[appellant], Spanje (hierna: appellant),
tegen de uitspraak van de rechtbank Amsterdam van 30 december 2004, 03/533 (hierna: aangevallen uitspraak),
de Raad van bestuur van het Uitvoeringsinstituut werknemersverzekeringen (hierna: Uwv)
Datum uitspraak: 12 maart 2009
Namens appellant heeft mr. J.R. Beukema, werkzaam bij Juricon Adviesgroep B.V. te Assen, hoger beroep ingesteld.
Het Uwv heeft een verweerschrift ingediend.
Bij brief van 9 juni 2005 heeft de gemachtigde van appellant de gronden van het hoger beroep nader toegelicht, waarop het Uwv heeft gereageerd.
Het Uwv heeft desgevraagd nadere stukken ingezonden.
Het onderzoek ter zitting heeft plaatsgevonden op 27 september 2007. Voor appellant is verschenen J.R. Beukema voornoemd. Het Uwv heeft zich - met voorafgaand bericht - niet laten vertegenwoordigen.
Na de behandeling van het geding ter zitting van de Raad is gebleken dat het onderzoek niet volledig is geweest, in verband waarmee de Raad heeft besloten het onderzoek te heropenen.

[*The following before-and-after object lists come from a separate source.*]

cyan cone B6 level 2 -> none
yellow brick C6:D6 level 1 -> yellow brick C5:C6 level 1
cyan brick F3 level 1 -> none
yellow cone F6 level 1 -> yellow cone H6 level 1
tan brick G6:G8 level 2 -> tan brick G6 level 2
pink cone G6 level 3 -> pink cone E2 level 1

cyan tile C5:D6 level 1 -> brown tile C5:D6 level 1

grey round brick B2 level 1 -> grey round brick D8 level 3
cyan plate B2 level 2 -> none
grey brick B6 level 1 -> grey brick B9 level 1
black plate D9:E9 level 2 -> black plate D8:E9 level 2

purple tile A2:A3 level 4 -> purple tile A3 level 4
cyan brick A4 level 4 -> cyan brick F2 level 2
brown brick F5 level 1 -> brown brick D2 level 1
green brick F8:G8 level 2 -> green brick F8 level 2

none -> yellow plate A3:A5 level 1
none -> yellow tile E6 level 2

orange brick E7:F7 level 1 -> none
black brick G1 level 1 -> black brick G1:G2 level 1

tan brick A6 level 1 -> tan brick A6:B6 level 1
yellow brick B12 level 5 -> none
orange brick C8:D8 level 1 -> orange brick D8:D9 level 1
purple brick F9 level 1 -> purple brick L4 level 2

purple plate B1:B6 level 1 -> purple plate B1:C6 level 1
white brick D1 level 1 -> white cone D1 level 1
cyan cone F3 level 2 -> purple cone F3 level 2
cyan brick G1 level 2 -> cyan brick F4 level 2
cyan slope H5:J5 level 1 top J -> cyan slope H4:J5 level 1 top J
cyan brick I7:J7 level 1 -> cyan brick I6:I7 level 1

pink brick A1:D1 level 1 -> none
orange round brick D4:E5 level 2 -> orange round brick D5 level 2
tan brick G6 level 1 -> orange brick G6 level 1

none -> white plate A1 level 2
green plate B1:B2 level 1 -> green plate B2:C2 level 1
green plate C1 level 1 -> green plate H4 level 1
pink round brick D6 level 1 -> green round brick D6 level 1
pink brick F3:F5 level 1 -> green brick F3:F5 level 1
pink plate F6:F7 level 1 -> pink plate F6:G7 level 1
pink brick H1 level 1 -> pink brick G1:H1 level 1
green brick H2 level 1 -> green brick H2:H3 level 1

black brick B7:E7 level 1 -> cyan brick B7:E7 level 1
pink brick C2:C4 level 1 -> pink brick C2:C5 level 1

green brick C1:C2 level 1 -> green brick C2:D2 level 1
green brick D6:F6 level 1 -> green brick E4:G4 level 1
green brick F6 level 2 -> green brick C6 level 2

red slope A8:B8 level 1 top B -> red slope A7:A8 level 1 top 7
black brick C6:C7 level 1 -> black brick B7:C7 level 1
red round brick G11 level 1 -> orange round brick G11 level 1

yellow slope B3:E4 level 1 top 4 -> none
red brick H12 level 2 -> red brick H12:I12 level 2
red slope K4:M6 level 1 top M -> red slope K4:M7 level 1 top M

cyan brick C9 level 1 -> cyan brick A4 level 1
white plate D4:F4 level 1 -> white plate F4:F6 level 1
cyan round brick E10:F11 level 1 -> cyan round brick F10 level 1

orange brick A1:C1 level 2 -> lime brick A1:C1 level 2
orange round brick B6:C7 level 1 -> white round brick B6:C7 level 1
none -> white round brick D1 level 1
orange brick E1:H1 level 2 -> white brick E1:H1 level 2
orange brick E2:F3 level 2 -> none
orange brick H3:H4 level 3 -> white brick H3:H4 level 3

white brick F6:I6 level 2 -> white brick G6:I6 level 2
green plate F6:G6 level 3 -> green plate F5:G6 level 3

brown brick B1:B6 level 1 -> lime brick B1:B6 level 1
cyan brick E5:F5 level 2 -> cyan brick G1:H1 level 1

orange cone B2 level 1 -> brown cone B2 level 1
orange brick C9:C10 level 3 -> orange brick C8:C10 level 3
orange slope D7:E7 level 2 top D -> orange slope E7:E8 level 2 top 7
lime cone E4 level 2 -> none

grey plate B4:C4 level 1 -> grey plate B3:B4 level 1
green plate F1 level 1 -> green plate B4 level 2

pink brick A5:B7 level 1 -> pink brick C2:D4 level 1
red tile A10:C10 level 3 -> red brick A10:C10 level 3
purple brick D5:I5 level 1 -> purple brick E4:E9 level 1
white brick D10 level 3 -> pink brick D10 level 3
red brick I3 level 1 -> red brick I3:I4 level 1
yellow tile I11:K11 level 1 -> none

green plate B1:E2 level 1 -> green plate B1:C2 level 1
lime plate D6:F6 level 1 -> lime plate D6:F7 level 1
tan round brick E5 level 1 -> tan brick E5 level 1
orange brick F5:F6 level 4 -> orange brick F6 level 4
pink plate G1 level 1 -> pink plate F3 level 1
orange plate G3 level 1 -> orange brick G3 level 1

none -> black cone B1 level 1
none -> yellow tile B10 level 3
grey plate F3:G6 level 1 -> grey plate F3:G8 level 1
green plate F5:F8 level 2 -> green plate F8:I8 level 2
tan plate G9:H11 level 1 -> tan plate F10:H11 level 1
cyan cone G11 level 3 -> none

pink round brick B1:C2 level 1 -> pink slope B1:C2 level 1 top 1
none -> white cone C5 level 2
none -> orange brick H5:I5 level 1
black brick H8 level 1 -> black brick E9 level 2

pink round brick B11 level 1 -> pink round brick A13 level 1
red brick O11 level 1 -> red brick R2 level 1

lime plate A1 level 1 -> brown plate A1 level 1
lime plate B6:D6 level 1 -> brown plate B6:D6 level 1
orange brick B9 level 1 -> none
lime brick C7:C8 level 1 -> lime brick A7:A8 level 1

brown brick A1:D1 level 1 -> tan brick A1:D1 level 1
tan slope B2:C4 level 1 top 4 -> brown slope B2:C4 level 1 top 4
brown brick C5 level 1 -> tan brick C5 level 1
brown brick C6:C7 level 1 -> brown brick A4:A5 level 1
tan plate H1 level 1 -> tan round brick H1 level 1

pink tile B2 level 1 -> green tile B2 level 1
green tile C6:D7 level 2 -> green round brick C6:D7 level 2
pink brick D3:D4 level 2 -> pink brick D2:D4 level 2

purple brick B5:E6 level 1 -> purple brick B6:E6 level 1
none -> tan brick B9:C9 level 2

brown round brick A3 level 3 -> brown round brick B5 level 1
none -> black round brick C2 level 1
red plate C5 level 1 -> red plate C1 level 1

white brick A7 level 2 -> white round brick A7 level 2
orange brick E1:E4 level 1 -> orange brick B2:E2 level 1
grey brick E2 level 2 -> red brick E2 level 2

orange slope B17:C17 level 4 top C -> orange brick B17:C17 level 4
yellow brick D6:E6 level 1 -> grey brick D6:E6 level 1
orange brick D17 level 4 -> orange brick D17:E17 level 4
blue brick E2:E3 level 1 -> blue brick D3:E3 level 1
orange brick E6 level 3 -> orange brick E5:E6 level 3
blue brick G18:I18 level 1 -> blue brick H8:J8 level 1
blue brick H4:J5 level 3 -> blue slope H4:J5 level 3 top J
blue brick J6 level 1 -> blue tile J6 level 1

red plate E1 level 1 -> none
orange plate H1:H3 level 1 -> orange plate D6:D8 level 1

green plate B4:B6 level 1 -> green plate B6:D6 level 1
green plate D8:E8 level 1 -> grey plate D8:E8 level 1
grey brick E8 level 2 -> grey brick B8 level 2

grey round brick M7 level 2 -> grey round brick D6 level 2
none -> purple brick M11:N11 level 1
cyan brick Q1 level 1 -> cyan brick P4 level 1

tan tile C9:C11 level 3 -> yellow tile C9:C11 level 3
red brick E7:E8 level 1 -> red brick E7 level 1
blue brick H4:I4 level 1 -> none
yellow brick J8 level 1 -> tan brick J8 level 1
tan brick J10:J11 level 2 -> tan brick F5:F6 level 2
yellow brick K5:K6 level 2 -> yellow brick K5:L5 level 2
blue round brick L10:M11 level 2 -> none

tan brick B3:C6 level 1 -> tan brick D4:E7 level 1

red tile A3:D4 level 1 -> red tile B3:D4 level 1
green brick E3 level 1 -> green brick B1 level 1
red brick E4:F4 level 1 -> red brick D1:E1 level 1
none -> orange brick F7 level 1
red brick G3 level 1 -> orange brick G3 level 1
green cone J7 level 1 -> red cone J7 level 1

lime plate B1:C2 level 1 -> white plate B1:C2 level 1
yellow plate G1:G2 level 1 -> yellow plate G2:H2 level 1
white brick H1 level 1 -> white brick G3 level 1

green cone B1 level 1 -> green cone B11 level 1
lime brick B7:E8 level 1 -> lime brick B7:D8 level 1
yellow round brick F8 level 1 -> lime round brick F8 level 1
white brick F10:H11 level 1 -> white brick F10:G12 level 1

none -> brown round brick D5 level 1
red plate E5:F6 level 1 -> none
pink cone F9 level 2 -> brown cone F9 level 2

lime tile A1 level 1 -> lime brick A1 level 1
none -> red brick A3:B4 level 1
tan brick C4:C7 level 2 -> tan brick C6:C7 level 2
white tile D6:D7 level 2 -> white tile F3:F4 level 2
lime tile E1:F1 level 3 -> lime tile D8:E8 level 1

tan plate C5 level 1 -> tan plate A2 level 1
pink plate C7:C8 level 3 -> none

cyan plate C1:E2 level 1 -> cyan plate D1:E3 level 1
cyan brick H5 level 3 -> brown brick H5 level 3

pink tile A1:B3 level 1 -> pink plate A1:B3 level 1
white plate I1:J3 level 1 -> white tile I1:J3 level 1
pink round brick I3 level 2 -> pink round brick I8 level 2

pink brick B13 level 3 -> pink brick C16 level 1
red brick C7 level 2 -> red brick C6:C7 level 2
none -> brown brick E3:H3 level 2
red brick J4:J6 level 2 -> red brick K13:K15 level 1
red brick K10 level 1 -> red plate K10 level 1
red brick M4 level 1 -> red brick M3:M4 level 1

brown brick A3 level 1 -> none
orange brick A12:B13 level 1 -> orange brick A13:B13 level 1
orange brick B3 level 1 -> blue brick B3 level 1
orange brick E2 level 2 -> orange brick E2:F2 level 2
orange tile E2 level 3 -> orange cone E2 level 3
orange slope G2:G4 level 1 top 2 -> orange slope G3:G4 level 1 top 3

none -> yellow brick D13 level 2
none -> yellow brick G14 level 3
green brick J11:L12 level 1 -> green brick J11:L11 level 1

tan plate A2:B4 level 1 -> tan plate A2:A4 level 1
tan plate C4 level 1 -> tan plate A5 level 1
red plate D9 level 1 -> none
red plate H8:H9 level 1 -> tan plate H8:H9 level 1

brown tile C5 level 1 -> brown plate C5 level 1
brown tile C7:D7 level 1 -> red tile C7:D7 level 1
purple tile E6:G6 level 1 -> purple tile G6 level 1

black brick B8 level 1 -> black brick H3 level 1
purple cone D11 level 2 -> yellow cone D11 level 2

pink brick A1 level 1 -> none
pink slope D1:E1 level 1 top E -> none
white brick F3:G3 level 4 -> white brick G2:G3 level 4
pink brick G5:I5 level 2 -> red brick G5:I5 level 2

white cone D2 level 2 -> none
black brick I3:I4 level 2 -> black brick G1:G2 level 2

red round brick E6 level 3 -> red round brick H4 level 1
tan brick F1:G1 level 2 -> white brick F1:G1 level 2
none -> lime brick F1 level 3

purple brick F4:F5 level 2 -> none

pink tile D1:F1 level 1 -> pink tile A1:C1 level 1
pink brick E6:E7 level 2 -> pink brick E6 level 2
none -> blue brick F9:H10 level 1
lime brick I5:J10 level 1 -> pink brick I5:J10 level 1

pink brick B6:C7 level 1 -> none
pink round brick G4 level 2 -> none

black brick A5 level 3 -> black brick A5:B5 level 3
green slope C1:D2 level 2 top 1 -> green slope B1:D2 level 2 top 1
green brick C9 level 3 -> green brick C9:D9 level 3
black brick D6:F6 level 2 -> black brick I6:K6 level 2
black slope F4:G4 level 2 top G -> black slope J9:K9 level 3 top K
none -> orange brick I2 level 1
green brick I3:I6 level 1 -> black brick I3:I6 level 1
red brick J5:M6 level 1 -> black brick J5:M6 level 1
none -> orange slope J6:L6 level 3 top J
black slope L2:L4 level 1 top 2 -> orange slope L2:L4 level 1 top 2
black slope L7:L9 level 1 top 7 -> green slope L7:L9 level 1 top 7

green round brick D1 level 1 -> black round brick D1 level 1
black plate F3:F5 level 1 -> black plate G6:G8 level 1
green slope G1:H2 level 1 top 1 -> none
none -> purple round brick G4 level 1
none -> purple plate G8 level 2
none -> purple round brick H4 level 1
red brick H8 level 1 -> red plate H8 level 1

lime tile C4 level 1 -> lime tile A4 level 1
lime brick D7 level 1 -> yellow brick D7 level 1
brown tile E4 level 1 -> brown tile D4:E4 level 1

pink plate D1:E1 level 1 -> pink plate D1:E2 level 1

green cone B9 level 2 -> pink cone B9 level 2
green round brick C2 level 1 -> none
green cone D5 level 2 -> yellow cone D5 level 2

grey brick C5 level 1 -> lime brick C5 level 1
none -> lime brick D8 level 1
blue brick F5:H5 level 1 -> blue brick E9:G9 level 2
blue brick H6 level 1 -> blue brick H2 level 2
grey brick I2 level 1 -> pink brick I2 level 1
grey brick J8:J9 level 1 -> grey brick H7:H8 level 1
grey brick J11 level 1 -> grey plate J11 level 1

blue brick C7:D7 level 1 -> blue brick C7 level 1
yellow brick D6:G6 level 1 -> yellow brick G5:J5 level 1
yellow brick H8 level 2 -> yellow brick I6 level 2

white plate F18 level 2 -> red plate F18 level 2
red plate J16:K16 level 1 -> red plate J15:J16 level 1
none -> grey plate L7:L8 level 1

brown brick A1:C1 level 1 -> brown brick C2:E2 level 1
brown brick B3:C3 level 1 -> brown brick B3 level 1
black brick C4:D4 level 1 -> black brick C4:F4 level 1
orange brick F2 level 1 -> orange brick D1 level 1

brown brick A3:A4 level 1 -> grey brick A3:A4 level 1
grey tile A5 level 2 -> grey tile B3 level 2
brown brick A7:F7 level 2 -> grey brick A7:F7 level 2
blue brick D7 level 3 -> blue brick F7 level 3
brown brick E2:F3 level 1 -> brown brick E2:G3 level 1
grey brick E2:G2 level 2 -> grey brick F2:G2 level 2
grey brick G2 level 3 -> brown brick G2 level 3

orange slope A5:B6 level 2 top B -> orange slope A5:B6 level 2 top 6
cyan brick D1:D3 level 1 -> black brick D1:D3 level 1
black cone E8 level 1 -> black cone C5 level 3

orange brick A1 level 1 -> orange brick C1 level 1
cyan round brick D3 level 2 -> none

Ter voortzetting van het onderzoek heeft de Raad bij brief van 1 november 2007 de psychiater prof. G.F. Koerselman als deskundige benoemd voor het instellen van een onderzoek. Deze deskundige heeft onder dagtekening 17 maart 2007 (lees: 2008) van dat onderzoek verslag uitgebracht.
Bij brieven van 17 april 2008 en 20 mei 2008 heeft de gemachtigde van appellant op het rapport van de deskundige Koerselman gereageerd. Deze brieven - met bijlagen - zijn aan prof. Koerselman voorgelegd. Deze heeft bij schrijven van 9 september 2007 (lees: 2008) gemotiveerd aangegeven bij zijn conclusies te blijven.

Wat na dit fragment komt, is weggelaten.